Some authors attempting to blend classic styles may come off muddy and indecisive, but not Beaumont. He opens with a classic spy fiction sequence about detecting and shaking off a tail, but quickly turns towards the type of extended, full-scene reasoning sessions with an assistant you'd expect to find in Holmes, and you find you're not bored in either. The protagonist, Simon, is smart as a whip, and it's fun to watch him think. After such a cerebral start, the action - and the fact that Simon is actually capable of deadly force - is unexpected but well handled. He doesn't transition into a mindless shoot-em-up-action hero, nor does he simply leave everyone who tries to kill him conveniently unconscious to wake up and try again next episode. He comes across as a more realistic version of the standard-issue crime/thriller protagonist of a middle aged ex-spy/cop/special forces guy/detective now gone grumpy, divorced, alcoholic and rogue. Simon is all those requisite things, but he is much less shallow than most of them, and at no risk of being portrayed as excessively muscular and handsome. Although Beaumont himself is former MI6, his character Simon is less James Bond and more George Smiley. And most importantly, Simon is foundationally kind and gentle, the kind of person you know has enough depth to be capable of love.
Unlike a lot of American action heroes, there is emotional complexity beyond "being hardened and mysterious whilst also suave". Simon actually processes the contributing factors of his own emotional journey with Le Carré level flashbacks alongside the Conan Doyle deduction sessions, and somehow these extended intellectual sessions manage to not become boring, as each such detour is clearly linked to the central question of "what the hell is going on here and who betrayed whom?" The dead body that raises the stakes on the central issue comes midway through and unexpectedly, unlike a standard issue murder mystery where we start with it. By the end, one genuinely doesn't know how the plot is going turn, because Beaumont steadfastly refuses to establish adherence to a particular formula. We don't know if Simon is going to be a series hero who repeatedly saves the day in each book, or if he's simply going to die tragically as a statement, as actually does happen to some Le Carré protagonists. We can't tell if he's going to get the girl (an age-appropriate peer in the intelligence world, for a refreshing change) and set off onto a series with her as co-protagonist, or lose her because he's destined to be a lone wolf forever. Even if he does win, we have no idea if it will be by turning the baddies over to the authorities or by going full vigilante.

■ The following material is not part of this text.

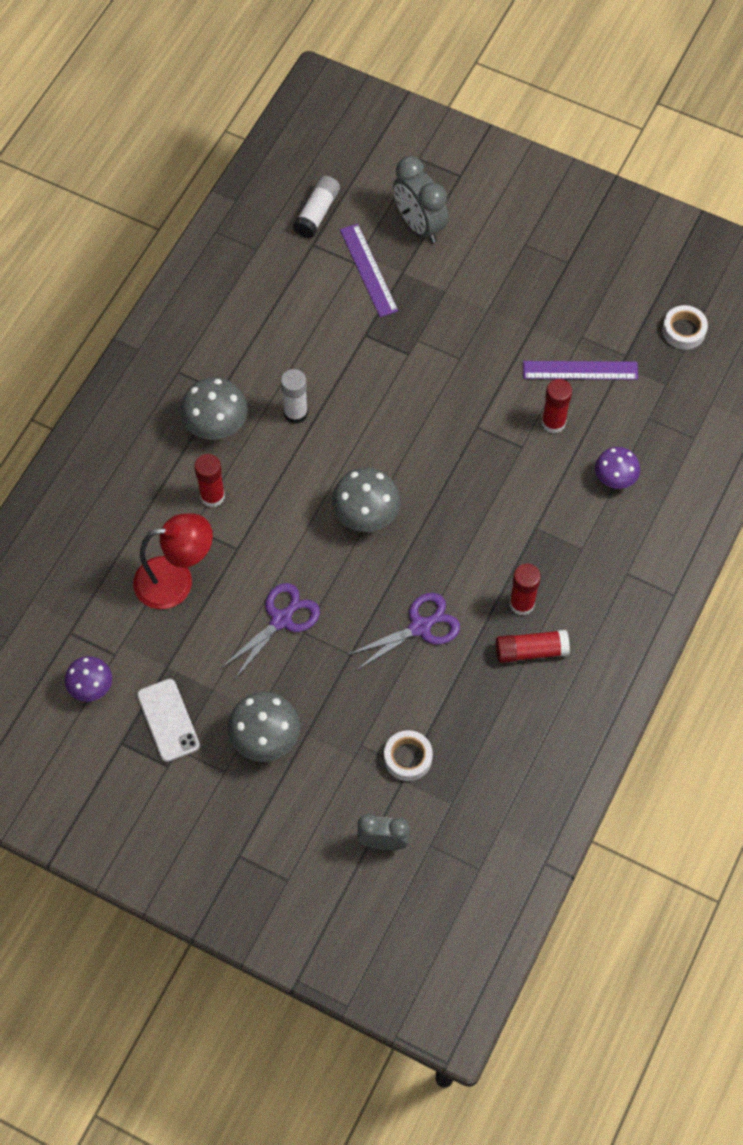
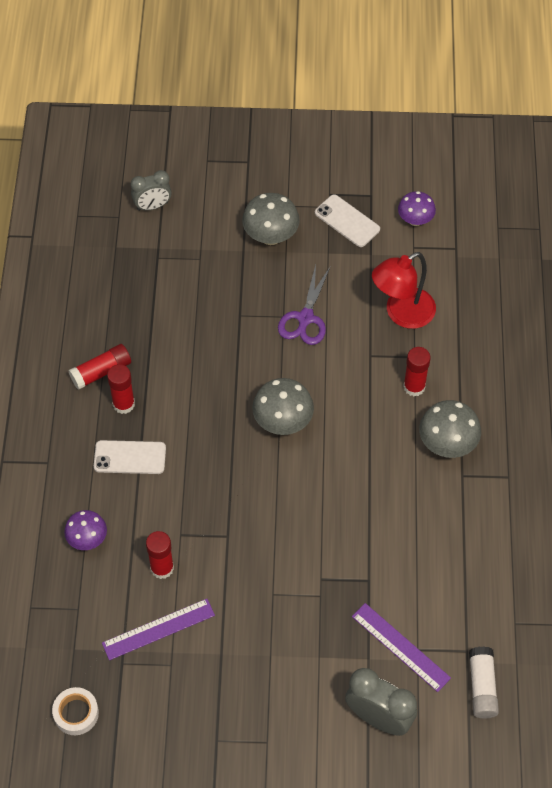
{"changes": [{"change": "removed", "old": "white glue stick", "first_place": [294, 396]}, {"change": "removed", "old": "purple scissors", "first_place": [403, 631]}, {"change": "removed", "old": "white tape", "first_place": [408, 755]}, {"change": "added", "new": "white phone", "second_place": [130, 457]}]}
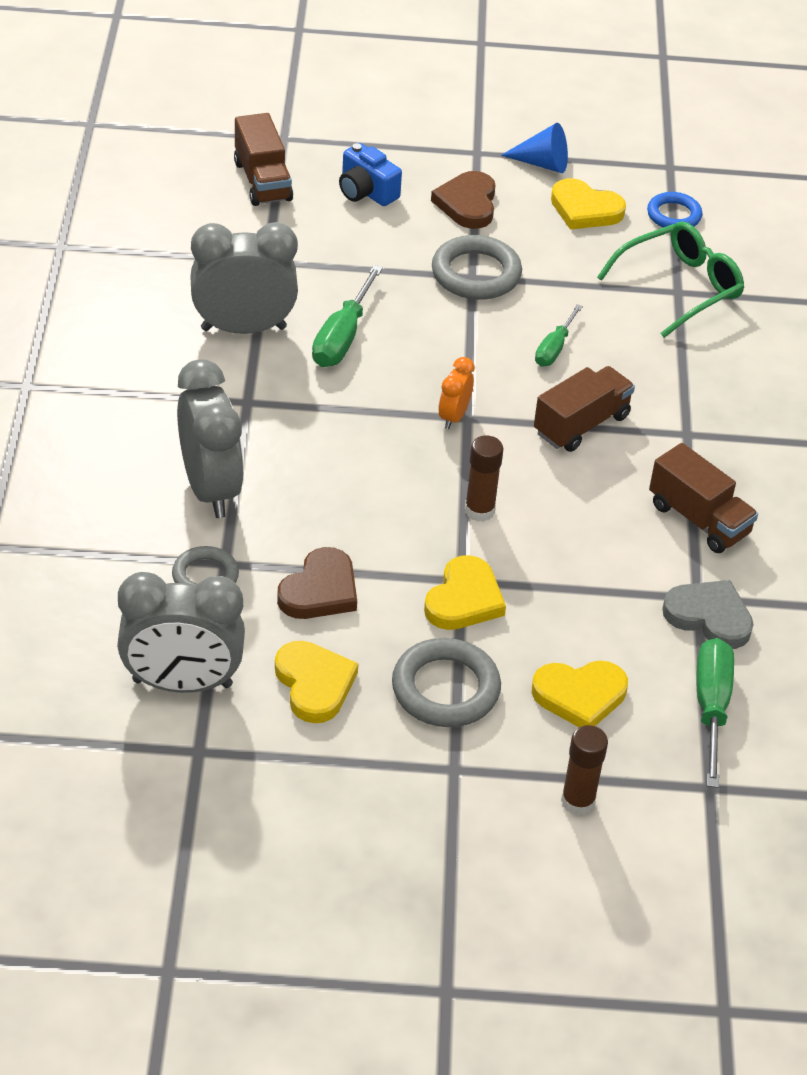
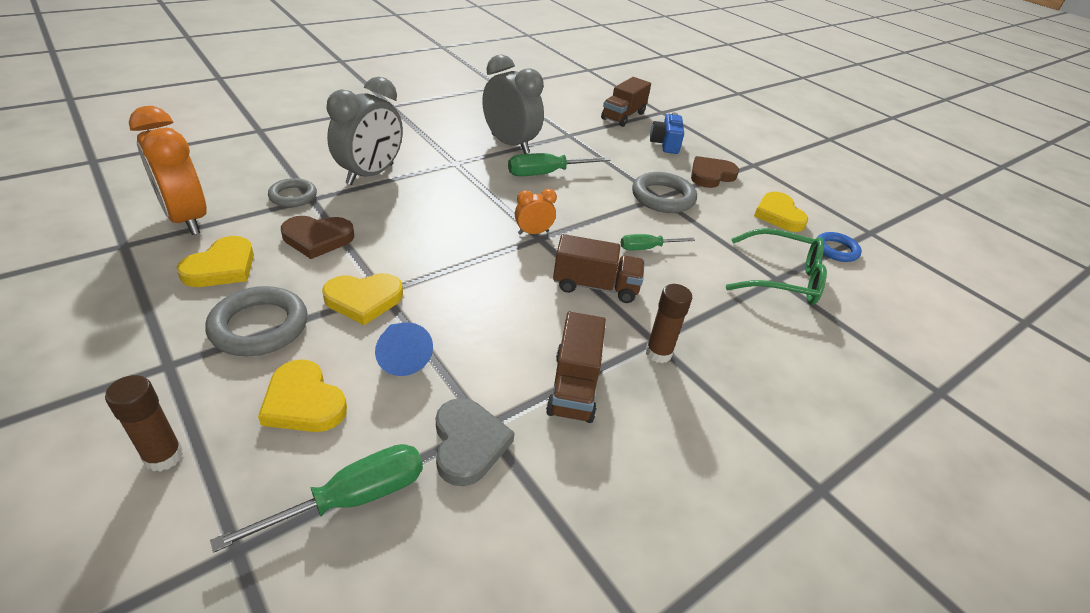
{"changes": [{"change": "moved", "old": "brown glue stick", "first_place": [484, 478], "second_place": [669, 323]}, {"change": "moved", "old": "blue cone", "first_place": [534, 148], "second_place": [404, 349]}, {"change": "recoloured", "old": "grey clock", "new": "orange clock", "first_place": [181, 632], "second_place": [168, 170]}]}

You will be kept genuinely guessing until the very end, not just because you are playing out the typical puzzle-of-the-week format of a standard mystery, but because you actually cannot predict which ruleset Beaumont will follow. With deft setup and balanced pacing, he flexes his ability to deliver in multiple subgenres, leaving you unsure which path he will choose. You just know that everything is connected, and that he's going to do it well.